US 4062535 A
Apparatus for handling sheets of material in which the sheets are received at a pick-up station and conveyed to a discharge station by means of a carrier, in combination with means to maintain a differential of pressure between the sheets and a plenum chamber beneath which a flight of the carrier operates. The invention also contemplates means to discharge the sheets at the discharge station comprising a stripper which enters between the sheet of material being conveyed and the plenum, thus to admit air under atmospheric pressure between the two, permitting the sheet to drop off. The invention contemplates also the use of means to release the vacuum on the sheet of material being conveyed by momentarily shutting off the suction fan from the plenum chamber, permitting the sheet to drop.

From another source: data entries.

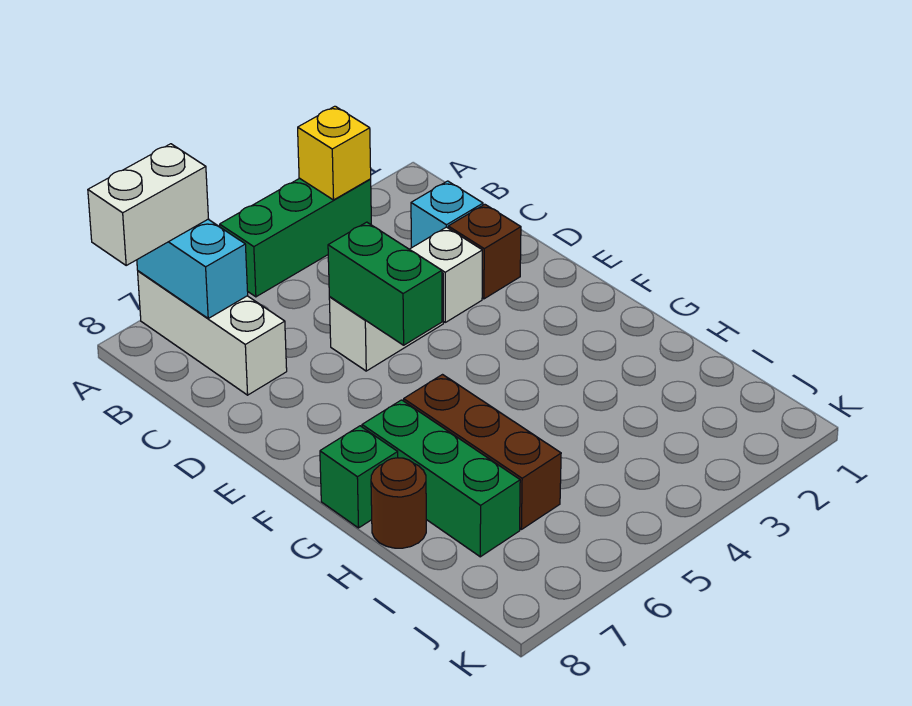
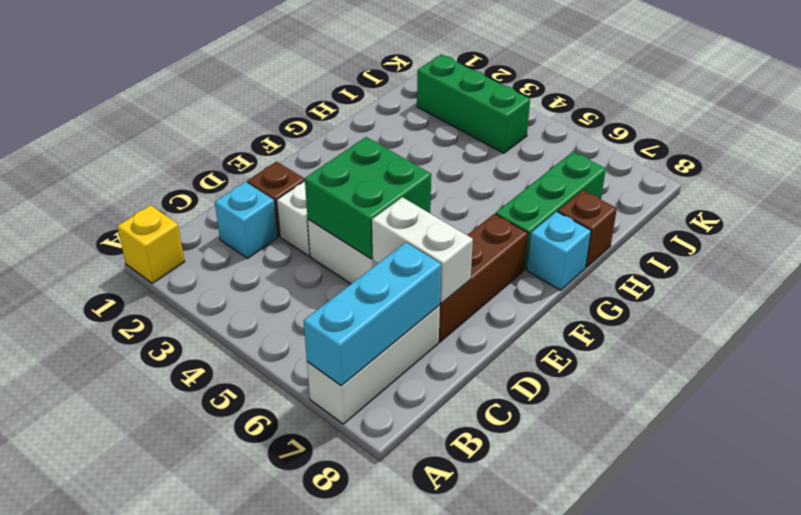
green brick A3:A5 level 1 -> green brick J2:J4 level 1
yellow brick A3 level 2 -> yellow brick A1 level 1
cyan brick A7:B7 level 2 -> cyan brick A7:C7 level 2
white brick A7:A8 level 3 -> white brick D6:D7 level 2
green brick D5:E5 level 2 -> green brick D4:E5 level 2
brown brick G6:I6 level 1 -> brown brick D7:F7 level 1
green brick G8 level 1 -> cyan brick G8 level 1
brown round brick H8 level 1 -> brown brick H8 level 1

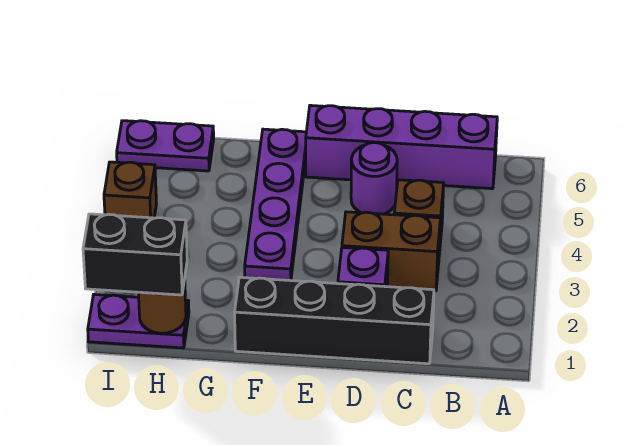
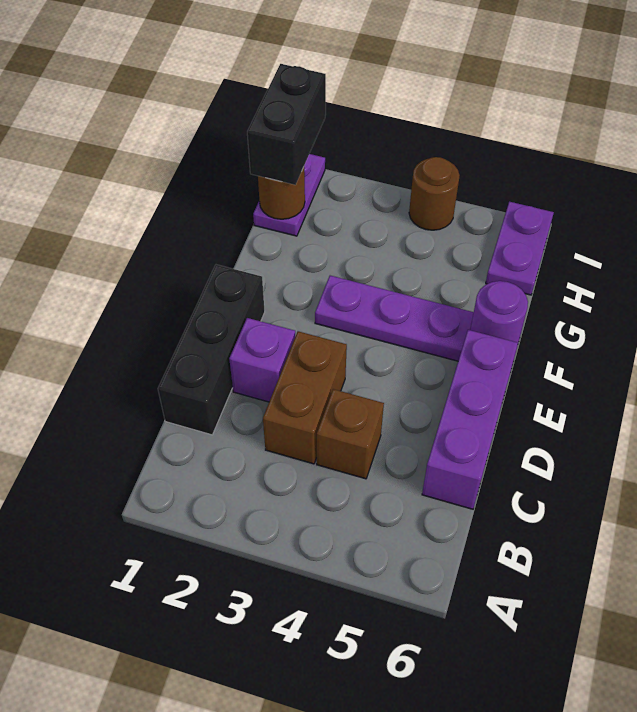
purple brick B6:E6 level 1 -> purple brick C6:E6 level 1
black brick C1:F1 level 1 -> black brick C1:E1 level 1
purple round brick D5 level 1 -> purple round brick F6 level 2
brown brick I4 level 1 -> brown round brick I4 level 1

1. In apparatus for handling sheet-like material,
a. a material pick-up station,
b. a material discharge station,
c. a plenum maintained under sub-atmospheric pressure and having openings to atmosphere in a lower wall thereof,
d. an endless carrier member having upper and lower flights, said lower flight passing closely adjacent the lower wall of the plenum,
e. means at said pick-up station to present sheets of said material to the lower surface of the lower flight of the carrier, whereby the sheets are held for movement with said lower flight,
f. means to remove the sheets from said flight of the carrier at the discharge station comprising a stripper member adapted to enter between the sheet being conveyed and the lower wall of the plenum, thereby to reduce the holding effect due to the total differential pressure on the sheet to a value less than the weight of the sheet, and
g. means supporting said stripper for vertical adjustment toward and from the bottom wall of the plenum, whereby to accommodate the apparatus to the handling of sheets of different weights and flexibility.
2. Apparatus as defined in claim 1 in which said stripper is concavely shaped on its sheet engaging side, and means to vary the concavity of the stripper, thereby to determine within a predetermined range where a given sheet leaves the carrier.
This invention relates to apparatus for handling sheets of material, namely, for receiving sheets of material at one station, transferring them one-by-one to another station, and depositing them in a pile, correctly oriented one to another at the discharge station.
My invention may be employed to stack materials, or if desired, to have presented to the same a stack of material and to remove the sheets therefrom, one-by-one and send them on to subsequent manufacturing processes.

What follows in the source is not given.